Except for our work on agriculture, most of our activities contribute to the development of the service sector. This is partly because it is the sector that is most dependent on ICT services and because that’s where the investment and growth is, in the countries that we work in. But every so often, industrial policy, or the notion that governments should promote specific industries, including by spending taxpayer money on them, raises its head. I wrote http://www.lankabusinessonline.com/news/the-romance-of-manufacturing/1853521350 on this topic:
It appears that the biggest barrier is capital. The existence of large conglomerates (e.g., John Keells Holdings) and the emergence of new ones (e.g., Softlogic) is prima facie evidence that the capital markets are inefficient. A true entrepreneur has difficulty raising capital. Those with access to capital appear to be oriented to low-risk, quick-return activities. So both gravitate toward services. This is not something government does. But it could be an outcome of wrong government policies.

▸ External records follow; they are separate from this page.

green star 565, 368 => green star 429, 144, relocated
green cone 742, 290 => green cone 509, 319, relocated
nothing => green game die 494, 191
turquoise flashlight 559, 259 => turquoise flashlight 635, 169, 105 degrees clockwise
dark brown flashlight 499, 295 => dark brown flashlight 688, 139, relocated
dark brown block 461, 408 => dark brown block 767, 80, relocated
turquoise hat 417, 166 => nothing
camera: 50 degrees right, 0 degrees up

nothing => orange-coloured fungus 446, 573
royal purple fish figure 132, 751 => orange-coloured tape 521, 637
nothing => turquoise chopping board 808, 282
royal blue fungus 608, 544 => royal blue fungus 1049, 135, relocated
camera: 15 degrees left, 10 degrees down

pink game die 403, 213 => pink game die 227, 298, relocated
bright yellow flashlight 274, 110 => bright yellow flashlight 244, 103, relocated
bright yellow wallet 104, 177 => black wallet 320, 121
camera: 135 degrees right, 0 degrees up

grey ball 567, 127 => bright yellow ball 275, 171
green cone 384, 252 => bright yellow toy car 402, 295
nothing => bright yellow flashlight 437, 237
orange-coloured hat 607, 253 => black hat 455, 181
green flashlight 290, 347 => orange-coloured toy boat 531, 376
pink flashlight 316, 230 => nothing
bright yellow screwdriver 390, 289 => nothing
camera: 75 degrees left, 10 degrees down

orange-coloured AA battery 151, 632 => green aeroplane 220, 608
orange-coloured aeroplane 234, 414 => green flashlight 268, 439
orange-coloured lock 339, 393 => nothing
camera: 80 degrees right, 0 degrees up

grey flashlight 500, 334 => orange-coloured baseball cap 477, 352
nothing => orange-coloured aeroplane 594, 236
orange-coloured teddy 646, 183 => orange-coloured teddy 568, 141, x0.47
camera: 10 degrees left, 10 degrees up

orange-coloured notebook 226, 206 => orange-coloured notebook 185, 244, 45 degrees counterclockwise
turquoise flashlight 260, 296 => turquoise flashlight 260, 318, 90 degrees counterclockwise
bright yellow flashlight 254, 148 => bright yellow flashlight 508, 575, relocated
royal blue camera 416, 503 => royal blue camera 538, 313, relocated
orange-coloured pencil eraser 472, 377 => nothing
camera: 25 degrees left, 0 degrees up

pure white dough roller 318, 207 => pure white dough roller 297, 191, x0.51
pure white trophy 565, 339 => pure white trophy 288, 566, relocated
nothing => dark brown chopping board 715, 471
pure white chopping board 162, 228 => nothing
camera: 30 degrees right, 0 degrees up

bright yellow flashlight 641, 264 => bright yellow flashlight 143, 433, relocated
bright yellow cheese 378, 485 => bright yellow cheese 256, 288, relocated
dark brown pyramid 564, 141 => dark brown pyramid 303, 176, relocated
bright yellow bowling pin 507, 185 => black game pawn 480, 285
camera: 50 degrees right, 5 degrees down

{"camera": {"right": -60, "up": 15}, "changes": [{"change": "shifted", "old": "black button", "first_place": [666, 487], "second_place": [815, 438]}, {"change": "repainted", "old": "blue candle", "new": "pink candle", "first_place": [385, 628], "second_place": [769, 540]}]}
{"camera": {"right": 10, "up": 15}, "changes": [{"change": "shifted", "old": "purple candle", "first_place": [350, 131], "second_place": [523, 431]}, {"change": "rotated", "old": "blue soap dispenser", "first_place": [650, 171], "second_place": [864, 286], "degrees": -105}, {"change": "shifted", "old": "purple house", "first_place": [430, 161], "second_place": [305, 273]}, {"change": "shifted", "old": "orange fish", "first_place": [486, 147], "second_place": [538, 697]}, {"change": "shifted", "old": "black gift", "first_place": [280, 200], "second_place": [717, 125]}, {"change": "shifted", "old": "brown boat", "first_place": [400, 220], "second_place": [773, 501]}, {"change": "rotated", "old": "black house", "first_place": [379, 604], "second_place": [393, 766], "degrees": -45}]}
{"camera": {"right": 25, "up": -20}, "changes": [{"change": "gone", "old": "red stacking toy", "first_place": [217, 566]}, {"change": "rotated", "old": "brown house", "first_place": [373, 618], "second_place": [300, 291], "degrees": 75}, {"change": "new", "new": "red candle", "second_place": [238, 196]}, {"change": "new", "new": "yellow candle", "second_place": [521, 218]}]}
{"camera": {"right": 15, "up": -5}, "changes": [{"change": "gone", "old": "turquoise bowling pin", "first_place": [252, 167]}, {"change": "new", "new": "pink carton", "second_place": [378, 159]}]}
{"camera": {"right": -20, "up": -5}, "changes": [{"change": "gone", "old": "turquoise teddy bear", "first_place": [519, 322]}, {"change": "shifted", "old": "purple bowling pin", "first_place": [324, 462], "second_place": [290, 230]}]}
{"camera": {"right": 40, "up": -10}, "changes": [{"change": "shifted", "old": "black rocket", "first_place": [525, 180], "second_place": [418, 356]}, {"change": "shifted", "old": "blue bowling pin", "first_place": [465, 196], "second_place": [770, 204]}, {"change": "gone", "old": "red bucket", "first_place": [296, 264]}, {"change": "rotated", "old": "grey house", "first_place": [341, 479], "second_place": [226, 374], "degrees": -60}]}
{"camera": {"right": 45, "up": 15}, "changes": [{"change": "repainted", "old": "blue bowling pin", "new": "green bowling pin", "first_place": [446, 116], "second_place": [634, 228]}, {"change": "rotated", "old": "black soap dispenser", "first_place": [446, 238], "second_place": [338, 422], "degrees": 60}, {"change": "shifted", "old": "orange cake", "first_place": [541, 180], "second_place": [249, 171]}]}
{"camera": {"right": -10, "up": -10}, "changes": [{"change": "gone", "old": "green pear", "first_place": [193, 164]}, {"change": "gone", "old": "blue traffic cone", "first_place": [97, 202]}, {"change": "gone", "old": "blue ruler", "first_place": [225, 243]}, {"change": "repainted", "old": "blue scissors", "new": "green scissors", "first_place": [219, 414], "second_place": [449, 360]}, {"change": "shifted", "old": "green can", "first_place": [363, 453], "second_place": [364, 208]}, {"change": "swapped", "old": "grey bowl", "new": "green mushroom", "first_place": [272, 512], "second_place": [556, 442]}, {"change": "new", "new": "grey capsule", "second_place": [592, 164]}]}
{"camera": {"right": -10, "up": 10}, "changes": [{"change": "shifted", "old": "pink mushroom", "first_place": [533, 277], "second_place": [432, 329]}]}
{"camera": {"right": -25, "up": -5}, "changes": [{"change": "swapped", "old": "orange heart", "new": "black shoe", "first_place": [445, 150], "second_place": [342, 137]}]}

If, after all this, no manufacturing activities commence, what should the government do?
Nothing. It could act to lower the various barriers that include, but are not limited to, infrastructure and access to capital. But under no circumstances should it venture into 1970s style direct investment in, and operation of, factories.
The uncoordinated reluctance of countless decision makers who are risking their money should tell us that Sri Lanka does not have a comparative advantage in manufacturing. Their reluctance should always trump the decisions of those who are recommending the risking of other people’s money.